Royal Dutch Shell said it will be well placed to boost shareholder payouts once the oil market recovers as it sought to appease investors after last month’s surprise dividend cut.
Shell broke with industry convention playbook when oil’s collapse forced it to slash payouts. For decades, Big Oil had used its hefty balance sheet to borrow money when needed and keep investors sweet until the next upward cycle. But 2020’s unprecedented market rout has seen several major players – including Exxon Mobil and Equinor – freeze or reduce dividends.
When “our outlook stabilises and our balance sheet is in the right position, then we should be in a very strong position to increase shareholder distributions”, chief financial officer Jessica Uhl said on Wednesday on an investor call, citing the potential for both dividends and share buybacks.

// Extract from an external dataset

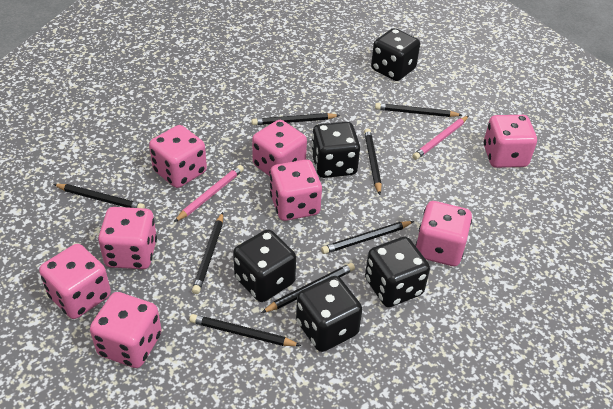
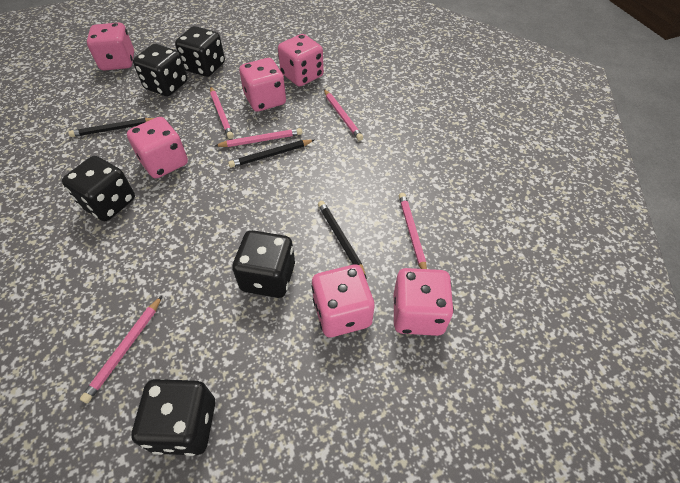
black pencil: 8 -> 3
pink dice: 8 -> 6
pink pencil: 2 -> 5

The Anglo-Dutch company’s shareholder returns had looked unaffordable even before the coronavirus pandemic hit. The company said in January it had slowed the pace of its buyback programme and was unlikely to hit its $25 billion (Dh91.8bn) target this year. In March, it announced the cancellation of the next tranche of purchases as the severity of the outbreak became clear.
Shell has had to pull on “financial levers” harder than it would have liked, chief executive Ben van Beurden said on Wednesday on the call. Cutting the dividend doesn’t give the company more money to spend, but means it no longer needs to borrow to finance the payout, he said.